O al menos eso era lo que podía interpretar, ya que, en realidad, no recordaba qué era lo que había soñado. Una sensación espeluznante me recorría por el cuerpo, cosquilleándome la punta de los dedos de los pies hasta la frente, totalmente empapada a causa del sudor.

No tenía ni idea de la hora ni tampoco mucha consciencia del espacio, apenas y con suerte podía saber mi nombre. Milagros Cortez. Me llamo Milagros Cortez. Tengo 23 años y vivo en un departamento compartido junto a mi mejor amiga, Rose, en el centro de mi ciudad.

Rose.

La memoria de su nombre me embargó con preocupación, y, lentamente, los recuerdos fueron aterrizando. Era sábado, y tras una semana intensa de estudio, mi compañera había salido de fiesta la noche del viernes, en cambio, yo había declinado la invitación y había preferido descansar.

Me dolía la espalda de pasar tantas horas encorvada leyendo y leyendo libros de abogacía. Así que no hubiese sido de extrañar que el dolor general que sentía en cada una de las terminaciones nerviosas fuese el cansancio producido por estar en la misma posición por horas, estudiando.

Y esa impresión que sentía, de que algo me faltaba, se debiese a la llegada tarde de mi mejor amiga al departamento.

Acomodándome en el borde del colchón, que rechinó por la variación en la distribución del peso, posé ambos pies, descalzos, sobre el piso, dándome otros minutos de adaptación con la mirada perdida en algún punto de la habitación.

¿Con qué había soñado? ¿Por qué me sentía así?

Repasando cada uno de los artículos del cuarto, me encontré a mi misma buscando algo que no sabía qué era, por lo que, frustrada, me levanté. Caminando sin prender la luz para poder ahorrar algunos centavos en la factura de electricidad a final de mes, salí por la puerta, introduciéndome por el pasillo del departamento.

En seco, una jaqueca me apaleó desde la parte trasera de la cabeza, distribuyéndose rápidamente hacia el frente.

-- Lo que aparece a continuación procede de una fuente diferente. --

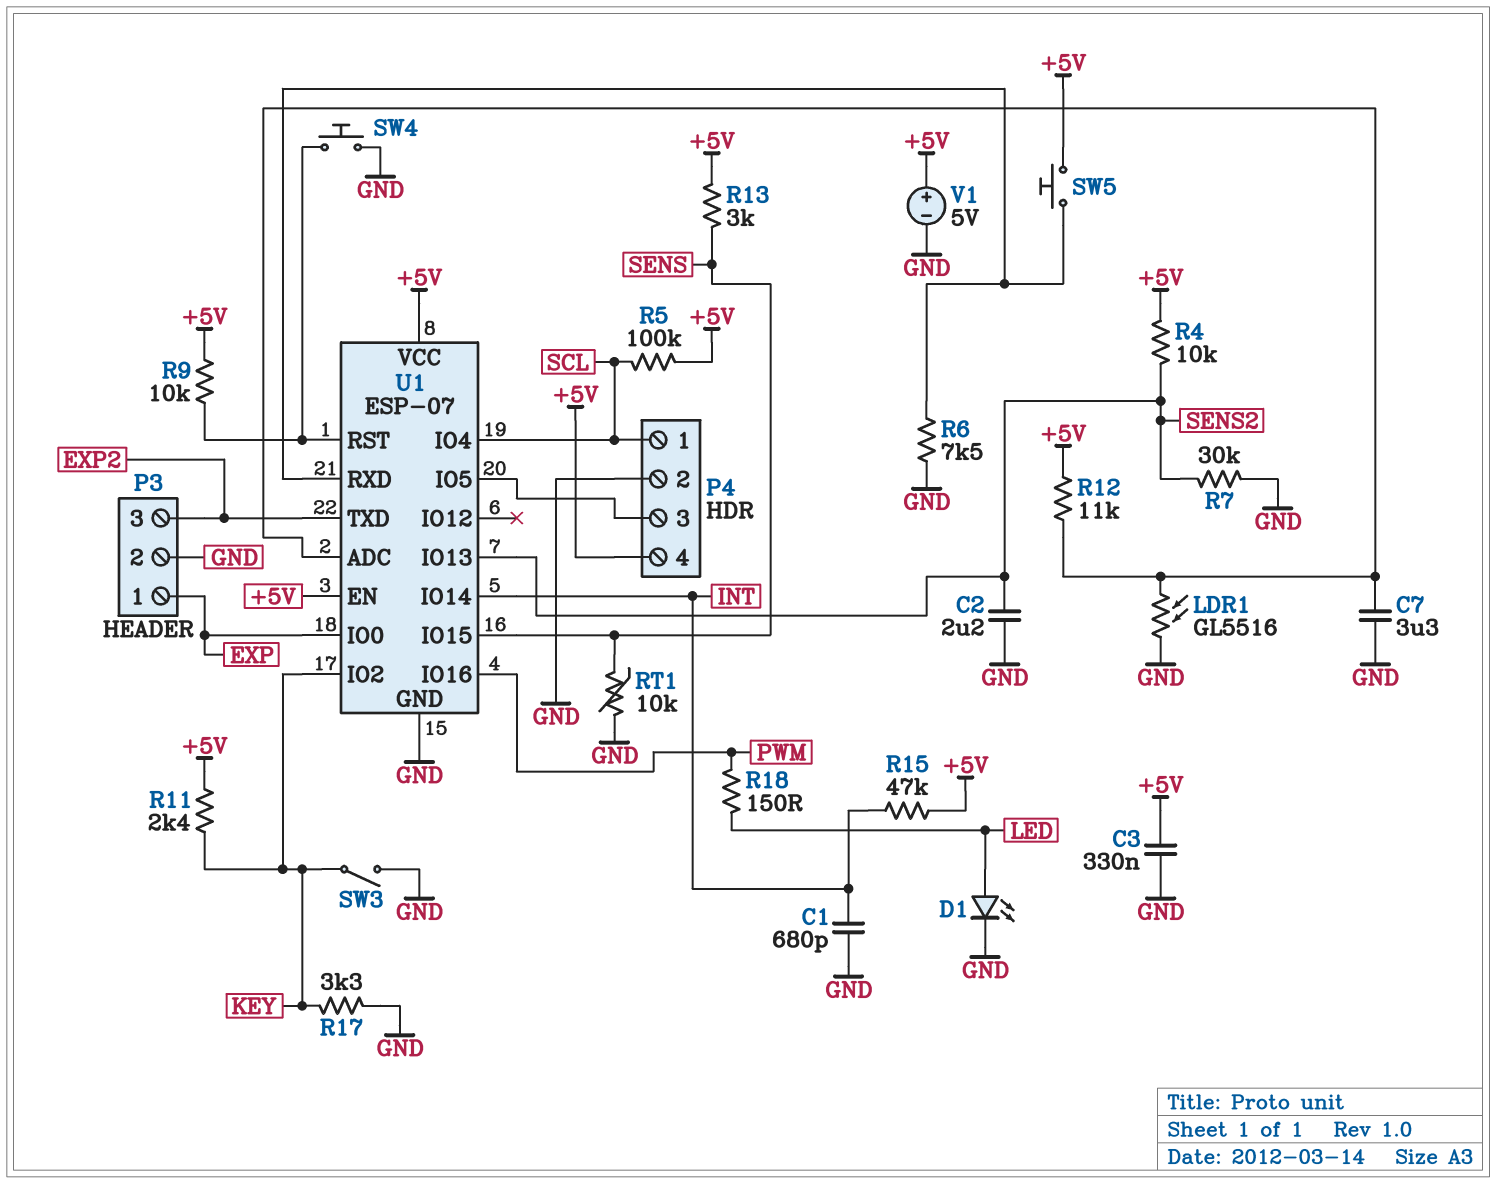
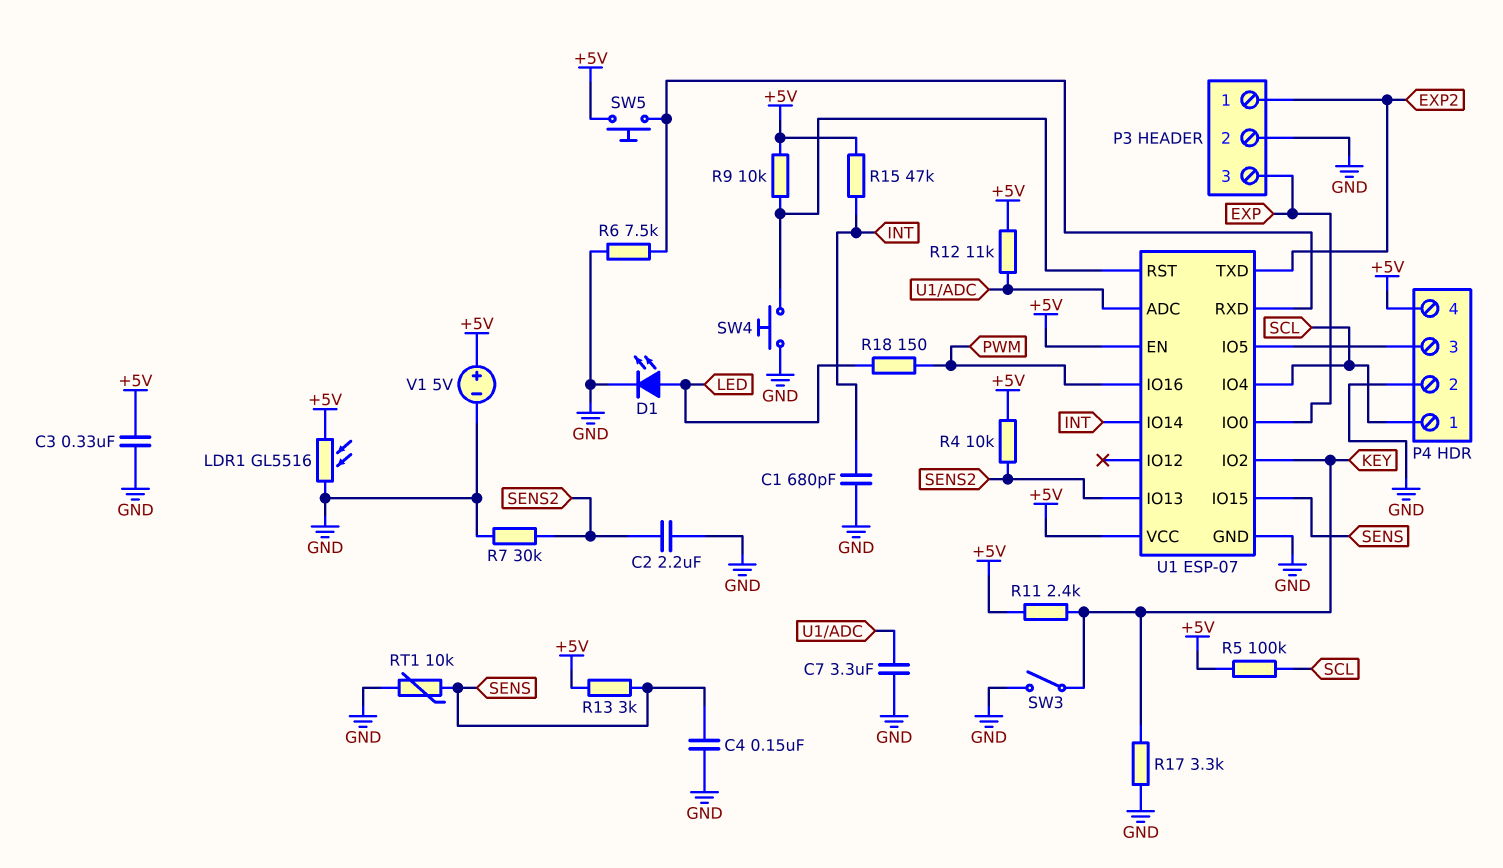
C4: none -> 150nF (GND, SENS)
LDR1: GL5516 (GND, U1/ADC) -> GL5516 (+5V, GND)
P3 pin 1: EXP -> EXP2
P3 pin 3: EXP2 -> EXP

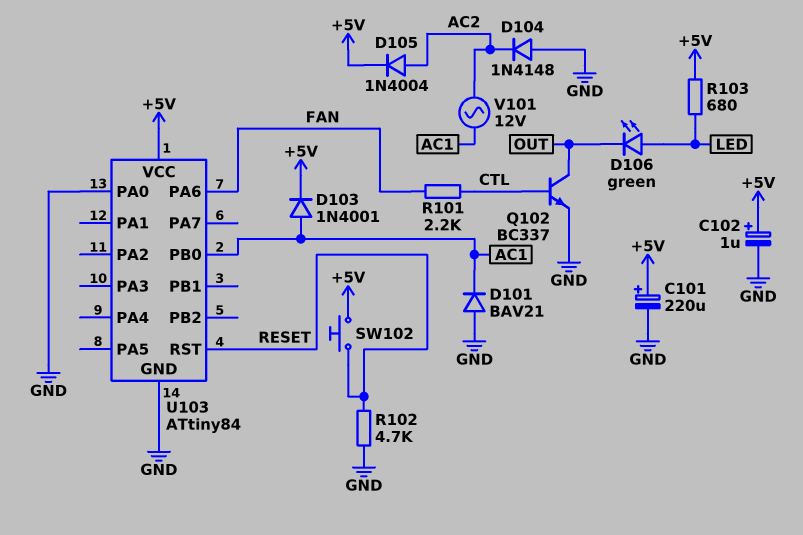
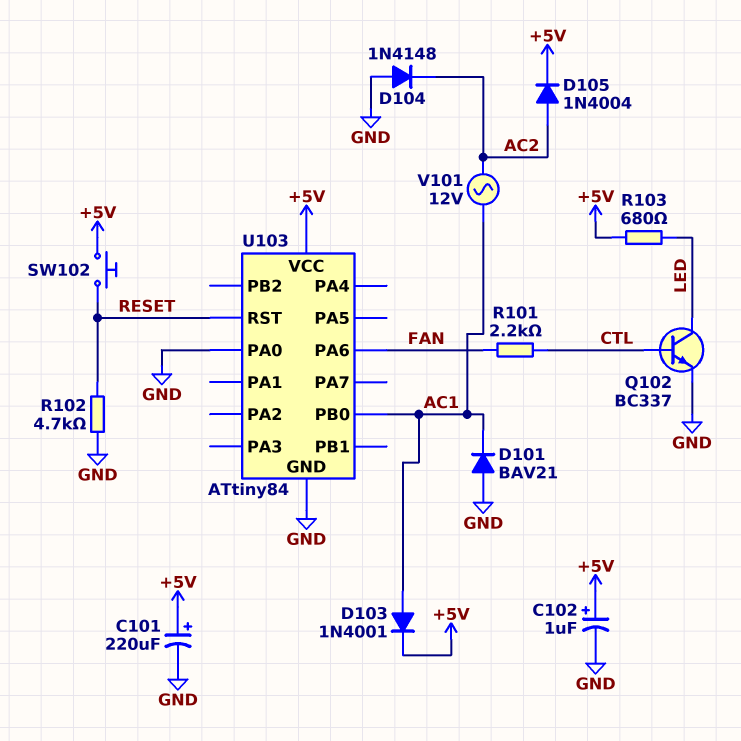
D106: LED green (A LED, K OUT) -> none
Q102: NPN BC337 (B CTL, C OUT, E GND) -> NPN BC337 (B CTL, C LED, E GND)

Apoyándome en una de las paredes, cerré los ojos en espera de que la punzada desapareciera. Pero ahí persistía, desmembrándome el cerebro.

Al entreabrir los párpados, me topé con la imagen que me devolvía el gran espejo al final del corredor. Por un instante, sólo un instante, no reconocí a la persona que estaba parada frente a él. A lo que, embobada con el reflejo, me acerqué a él lo suficiente como para poder admirarme con la única luz que se colaba por la puerta transparente del balcón en el living.

No tenía pantalones, sólo una remera larga que usaba de pijama. Por otro lado, el pelo lo tenía recogido en un rodete, enmarañado completamente, con algunos pelos rebeldes adornando el marco del exhausto rostro por el estrés de los exámenes.

¿Qué era lo que me estaba pasando? ¿Por qué me costaba tanto reconocerme en el espejo?

Una vez el dolor de cabeza se atenuó, me volteé en dirección a la cocina, en específico, hacia el refrigerador. Tenía hambre. Mucha hambre. Como si pudiese arrasarme con toda la alacena de una sola sentada, sin embargo, ni Rose ni yo habíamos hecho las compras esa semana, lo que limitaba las opciones a lo que sea que hubiese en la heladera.

Al abrirla, el panorama no fue para nada satisfactorio; un emparedado de procedencia y vencimiento desconocido, atún, un frasco de pepinillos y un batido adelgazante que mi compañera insistía en tomar, a pesar de que tener una de las mejores figuras de la universidad.